HUD has sold more than 91,000 loans – including almost 53,000 this year alone, according to a Bloomberg report. As of May, half of the 38,000 loans sold last year were resolved – meaning they are no longer considered nonperforming because of foreclosure or some other outcome – and in 34% of those cases, the property wasn’t seized, according to a HUD report.
“Without the note sale program, all of these loans would be foreclosed upon,” the report stated. The “program is achieving its anticipated goal of minimizing losses,” it said.
HUD began selling pools of delinquent loans in 2010 to cut losses to the Federal Housing Administration’s mortgage insurance fund, according to Bloomberg. The loans averaged 31 months of delinquency, “meaning these borrowers are destined for foreclosure,” the report stated. Since late 2012, HUD has placed a six-month restriction against foreclosure actions on loans it sold.

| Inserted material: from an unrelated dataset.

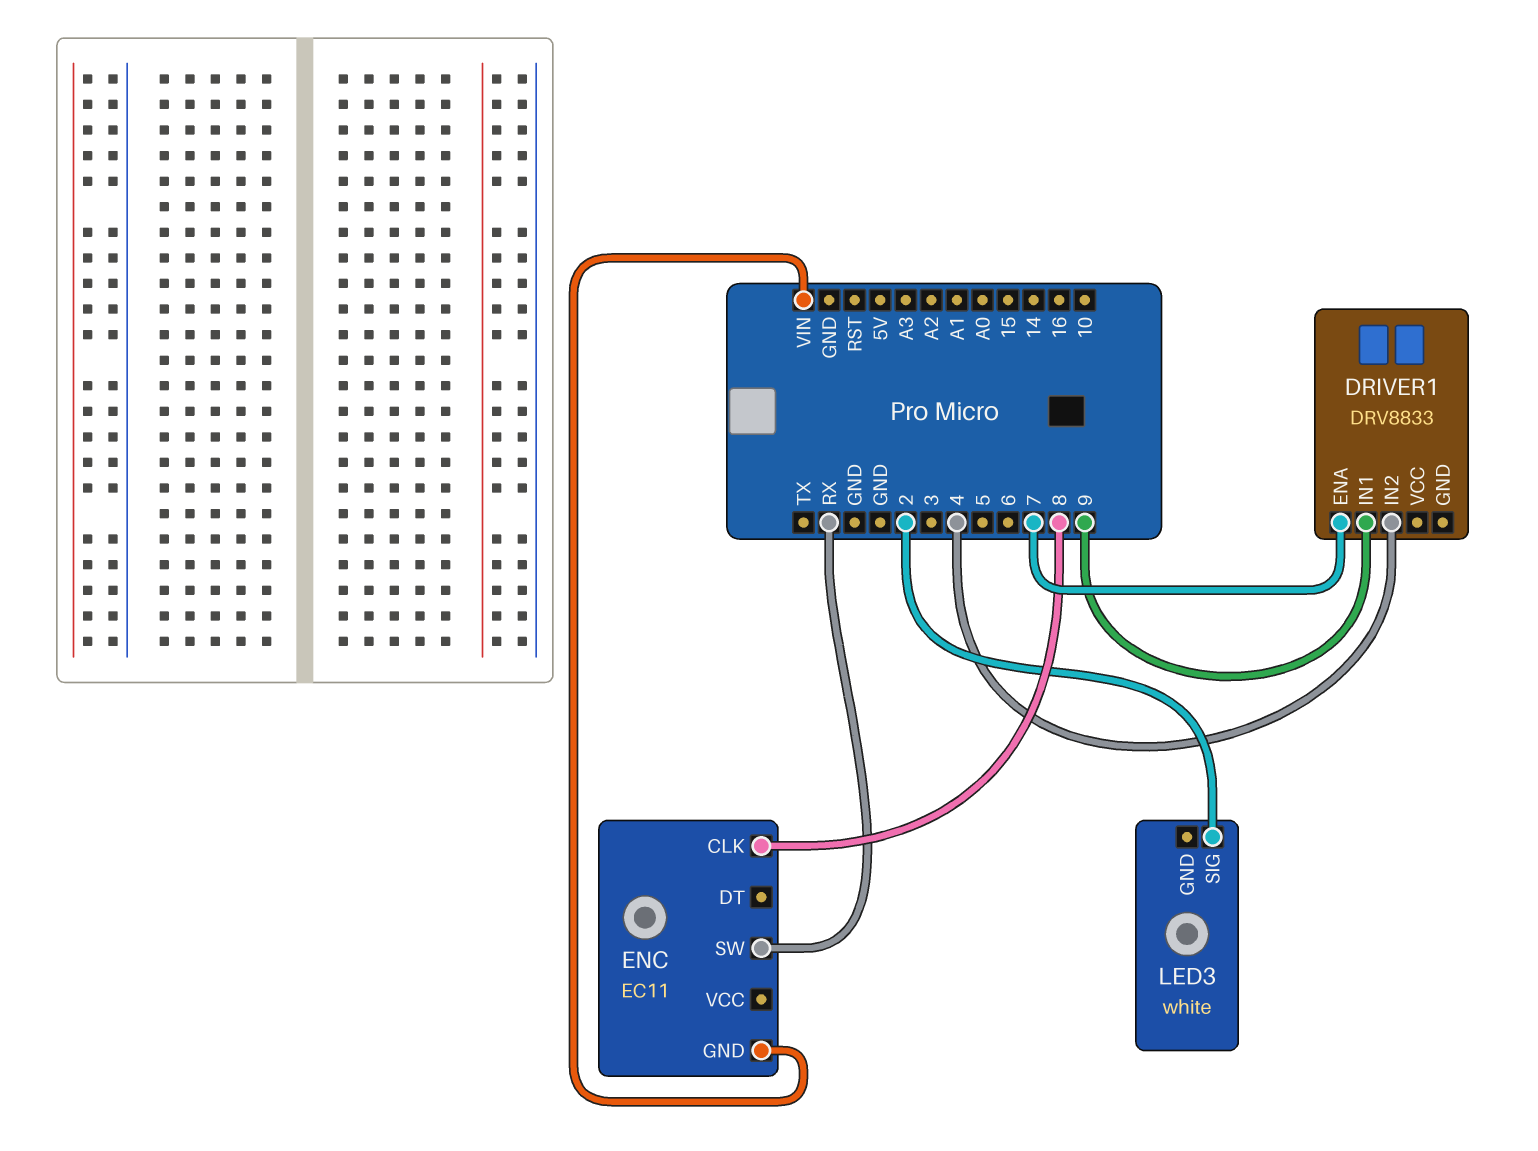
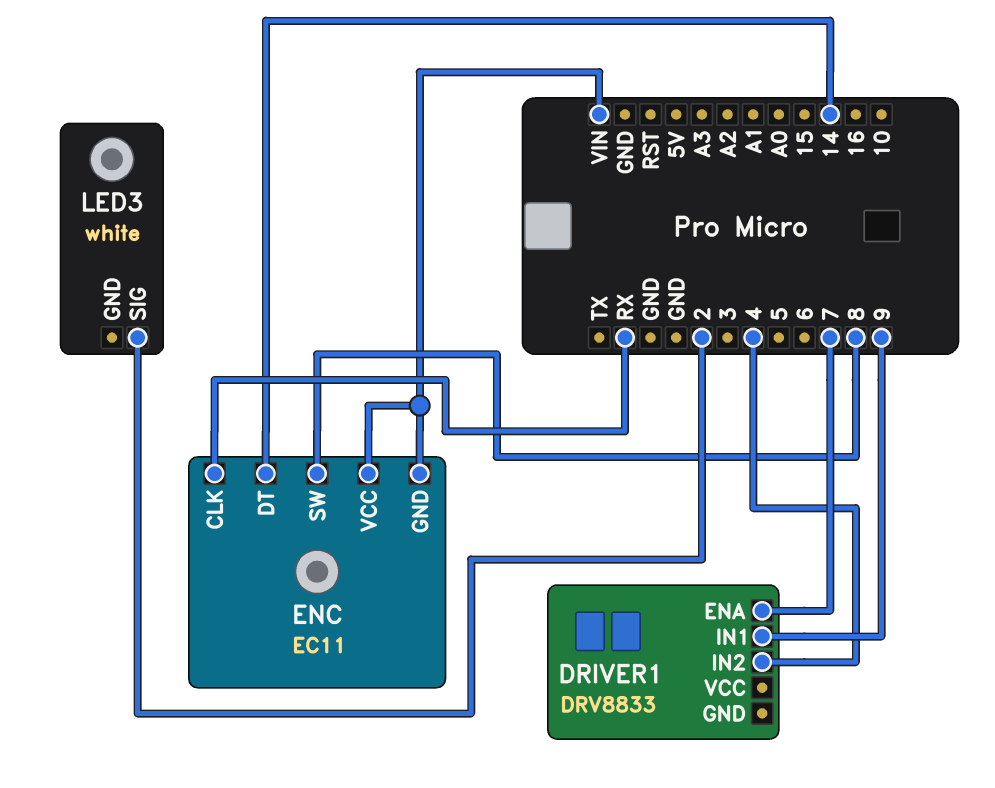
ENC pin CLK: 8 -> RX
ENC pin DT: none -> 14
ENC pin SW: RX -> 8
ENC pin VCC: none -> VIN

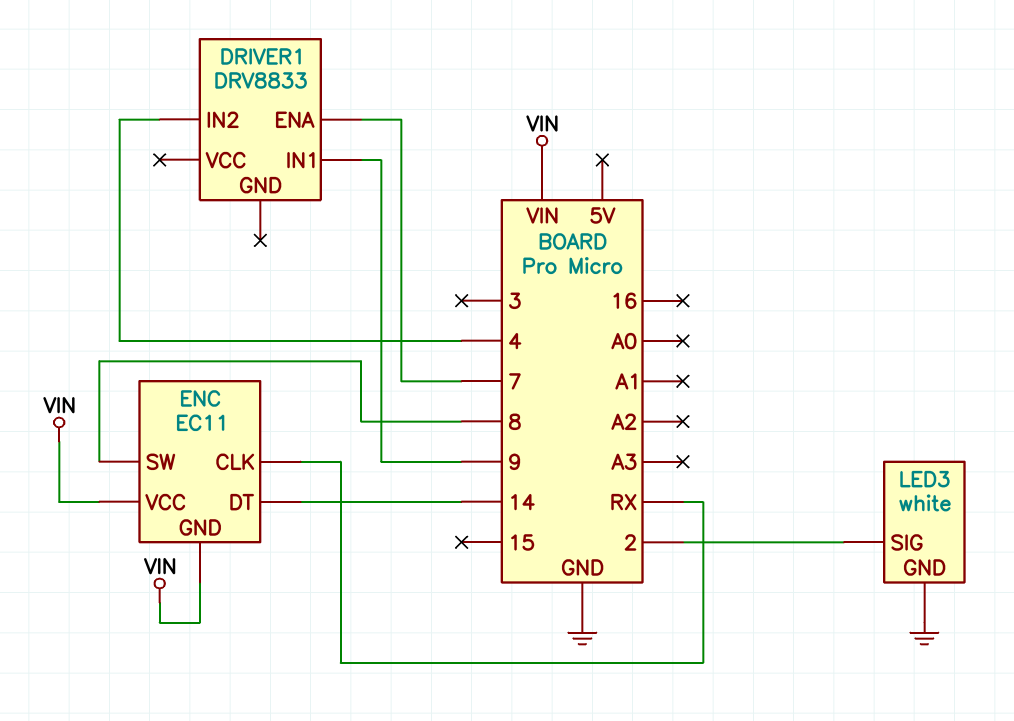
LED3 pin GND: none -> GND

Cutting its insurance losses has been a grim necessity for the agency. Last year, losses of more than $50 billion resulting from the housing meltdown forced HUD to take a $1.7 billion cash infusions from the Treasury – the first taxpayer subsidy in the agency’s history, Bloomberg reported.
The Department of Housing and Urban Development’s sales of $15.8 billion in nonperforming loans will help stop foreclosures for about 6,400 homeowners, according to the agency.